Google Cloud Learning - Gemini CLI basics

# option 1: install Gemini CLI

npm install -g @google/gemini-cli

# .. and then run

gemini


# option 2: run without installing Gemini CLI


npx https://github.com/google-gemini/gemini-cli


gemini --version



Login via Google can be used for initial personal tests 


Settings are applied with the following precedence (Cloud Shell only makes User settings available):


System: /etc/gemini-cli/settings.json (applies to all users, overrides user and workspace settings).

Workspace: .gemini/settings.json (overrides user settings).

User: ~/.gemini/settings.json.



Typical JSON is as below 


{

  "theme": "Default",

  "selectedAuthType": "oauth-personal" or "cloud-shell"

}



Sample query as below 


Give me a famous quote on Artificial Intelligence and who said that?


You will notice that our query resulted in a GoogleSearch tool (an in-built tool in Gemini CLI) that got invoked. In other words, you have already exercised one of Gemini CLIs powerful in-built tools namely GoogleSearch that grounds its responses based on information that it gets from the web. You will learn more about Tools in the next section.

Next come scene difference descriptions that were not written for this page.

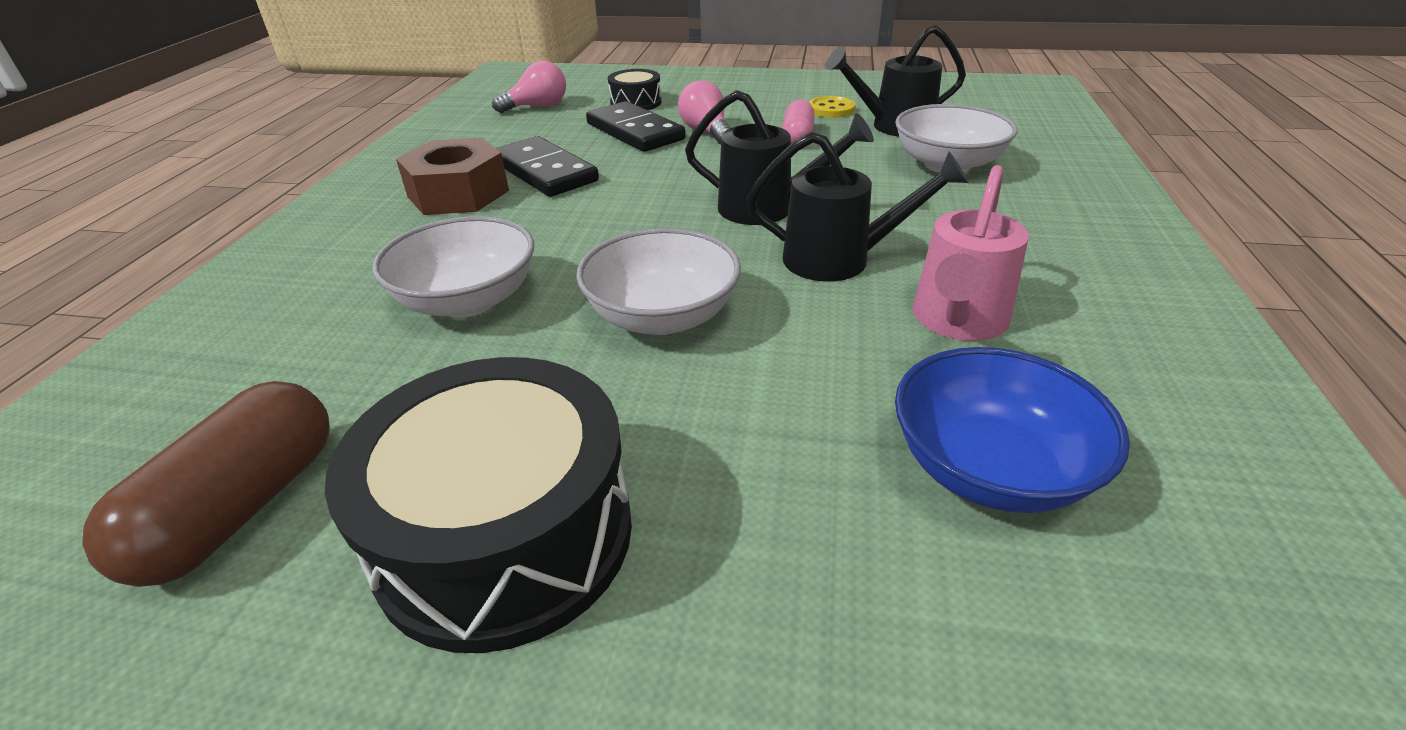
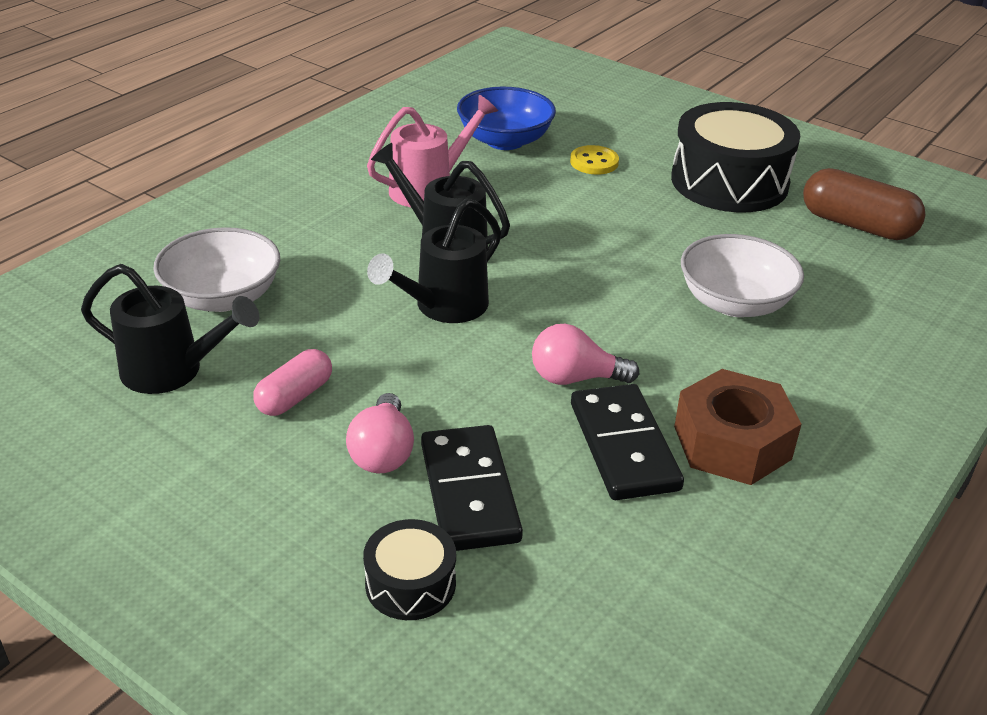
camera: 155 degrees left, 0 degrees up
(242, 508) = (857, 225): brown capsule -> brown capsule turned 75 degrees clockwise
(537, 107) = (571, 646): pink light bulb -> pink light bulb (575, 378)
(662, 316) = (601, 247): white bowl -> none
(767, 209) = (443, 307): black watering can -> black watering can turned 90 degrees counterclockwise
(831, 109) = (182, 437): yellow button -> yellow button (594, 162)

A quick way to understand Gemini CLI and the various commands that it supports is to type /help



gemini --help => For help 



Currently, at the time of writing this writing, these are the only two models supported. By default the Gemini 2.5 Pro model is used, but if you would like to use the Flash Model, you can do that at the time of starting Gemini CLI via the -m parameter as shown below:


gemini -m "gemini-2.5-flash"


Non-interactive mode

An interesting option is to run Gemini CLI in a non-interactive mode. This means that you directly provide it the prompt and it will go ahead and respond to it, without the Gemini CLI interactive terminal opening up. This is very useful if you plan to use Gemini CLI in an automated fashion as part of the script or any other automation process. You use the -p parameter to provide the prompt to Gemini CLI as shown below:


gemini -p "What is the gcloud command to deploy to Cloud Run"


To get a list of current Built-in Tools, invoke the /tools command as shown below:


While there is a --yolomode available when you start the CLI (not typically recommended), you will find that Gemini CLI will prompt you for permission to run the tool that it has chosen. You can refuse permission, or let it run once or give it blanket permission to always run. You are and should be in full control of things.

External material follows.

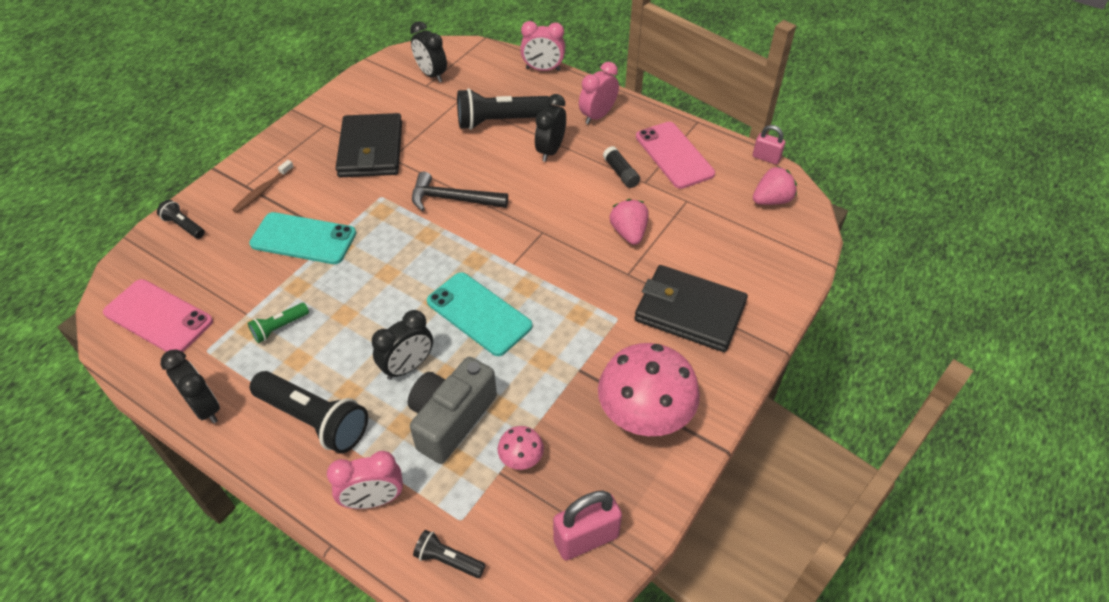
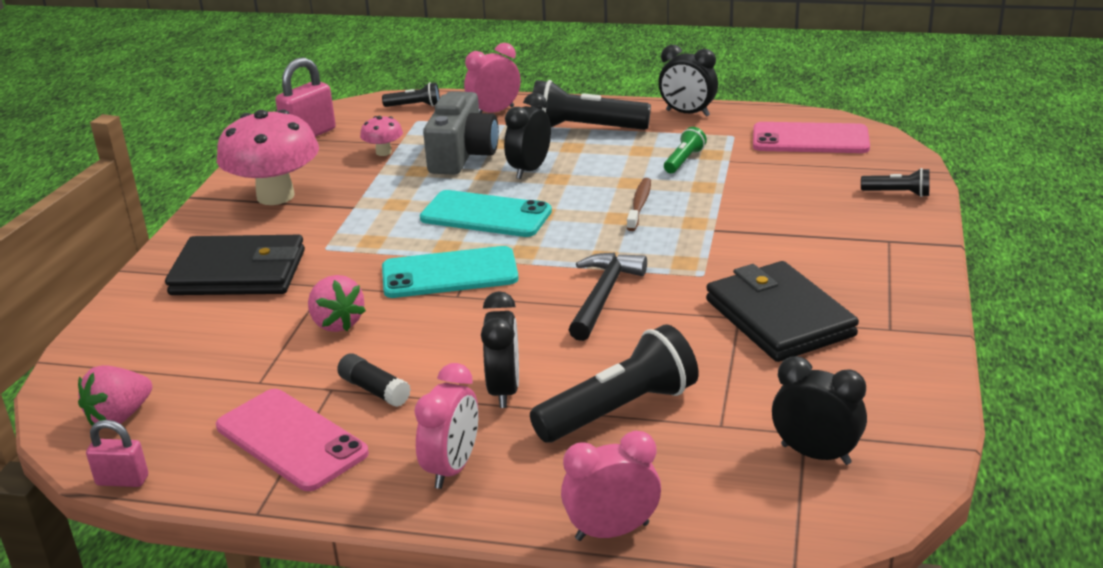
camera: 160 degrees right, 20 degrees down
(263, 191) = (858, 241): brown toothbrush -> brown toothbrush (639, 205)
(303, 239) = (747, 217): turquoise phone -> turquoise phone (449, 273)
(453, 199) = (603, 296): black hammer -> black hammer turned 60 degrees counterclockwise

A typical example is like below 


Search for the latest headlines today in the world of finance and save them in a file named finance-news-today.txt



The first thing it does is that it invokes the GoogleSearch tool to search the web.

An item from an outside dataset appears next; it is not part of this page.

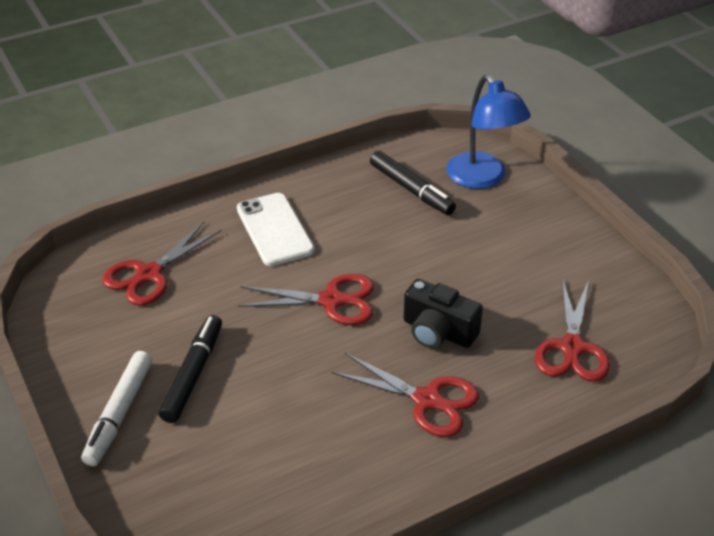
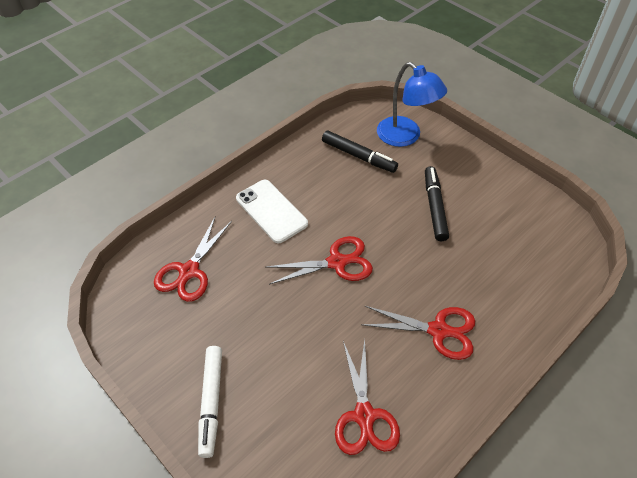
camera: 15 degrees left, 10 degrees up
(193, 374) = (256, 352): black marker -> black marker (434, 207)
(438, 332) = (423, 271): black camera -> none
(572, 347) = (521, 261): red scissors -> red scissors (364, 415)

Once that is done, it is ready to write this to the file and it will use the WriteFile tool, but since that is a sensitive operation (write), it will ask for your permission. You can decide the permission type i.e. allow once , allow always, etc. Go ahead and select allow once for now.

This will then write the information to the file and a success message 


read the contents of @finance-news-today.txt => this can be used to read the contents of the file.